Ban Foolish Educators, Not Toys
I’ll begin by stating unequivocally that I don’t for one minute think students should be allowed to bring guns or any other actual weapon to school. Period. No exceptions. Should teachers and administrators be armed? Possibly; under very strict circumstances and with considerable training and supervision (like airline pilots). But the likelihood of this ever happening is nil, so it’s not worth discussion here.
That said, we as a people who value our precious children must do something about the rampant psychological violence being inflicted upon them in school districts across the nation. By that I mean the ridiculous, inane, foolish, immature, over-reactive actions taken against youngsters and perpetrated by so many of those charged with protecting these very same students in our public schools.
To wit, news item one from earlier this year (February) when an 8-year old boy in Virginia was suspended for having “pointed a finger like a gun” in the hallway after a friend pretended to shoot him with a pretend bow and arrow. The children’s class had been studying Native American culture and had just learned a song about deer hunting, according to news reports. The hapless kid served an in-school suspension for the day and was charged with “threatening to harm self or others” on par with bringing an actual weapon to school. Really?

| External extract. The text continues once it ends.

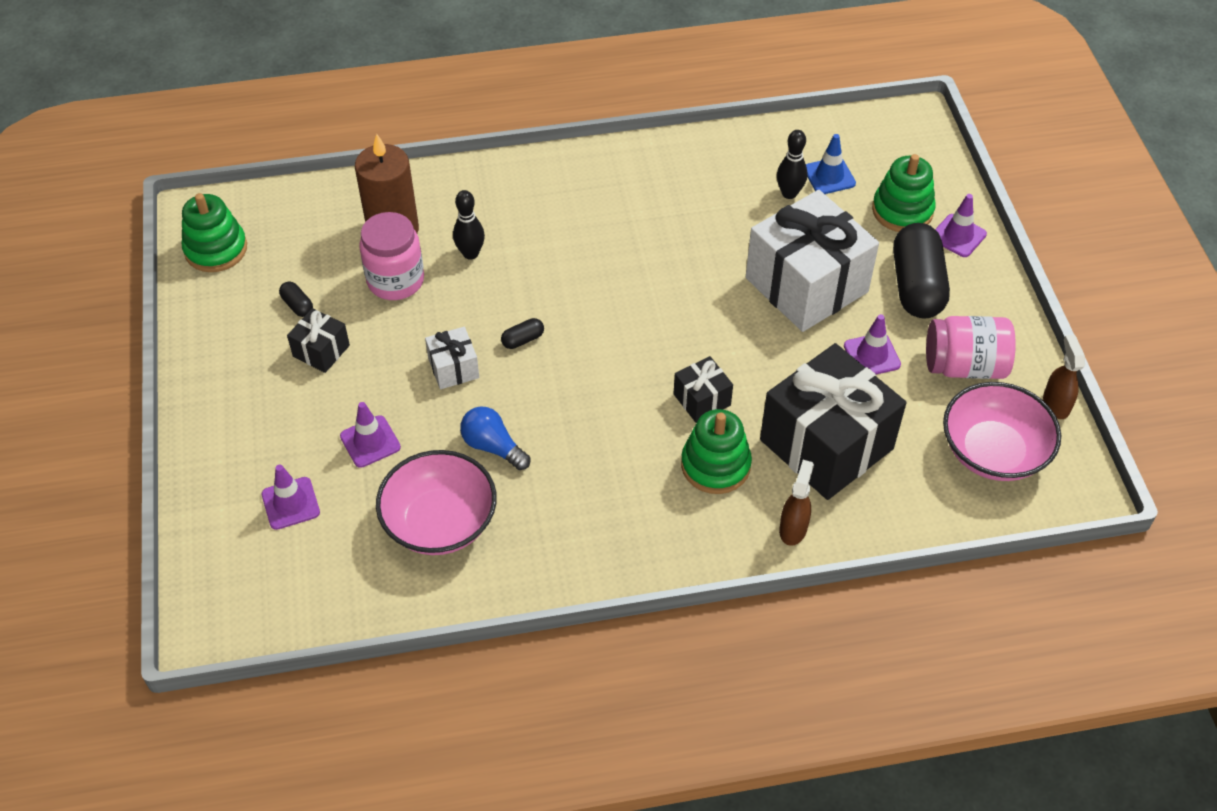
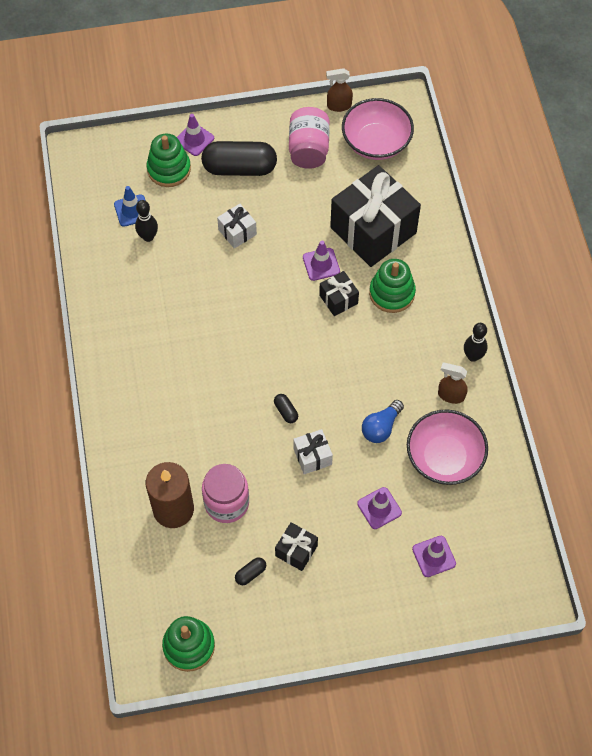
camera: 90 degrees left, 10 degrees up
(470, 253) = (200, 451): black bowling pin -> black bowling pin (473, 356)
(793, 528) = (438, 252): brown spray bottle -> brown spray bottle (450, 395)
(806, 285) = (237, 232): white gift -> white gift, size x0.45
(872, 355) = (300, 199): purple traffic cone -> purple traffic cone (321, 264)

News item two: In March, an elementary school in Baltimore suspended a 7-year old boy for chewing a breakfast pasty into the shape school officials said resembled a gun. Seriously – a pop gun Pop Tart? I wonder if, because the pastry had a filling, the asinine administrators considered it to be a loaded weapon? To add insult to the insanity, the school then sent home letters to parents offering counseling for any students who may have been traumatized by the non-event. How about the trauma inflicted on the poor 7-year-old boy? Shameful. But it gets worse.
News item three: Just last month, a 6-year old kindergarten student in Massachusetts was accused of causing a disturbance and of traumatizing other students on his school bus by bringing a teeny tiny plastic toy gun (like something those green toy soldiers in “Toy Story” would hold) along with him. I’ve seen a picture of the offending item. It is the size of a quarter. The kindergartner was forced to write an apology letter to the bus driver, was given detention and may lose his bus riding privileges.
News item four: A middle-schooler in Maryland was suspended for 10 days for merely talking about guns on the bus ride home. The bus driver had overheard the boy talk about wishing he could protect everyone by having a gun to use against bad guys. Not only was he subsequently interrogated by the school principal, but also a sheriff’s deputy who then attempted to search (without a warrant) the boy’s home.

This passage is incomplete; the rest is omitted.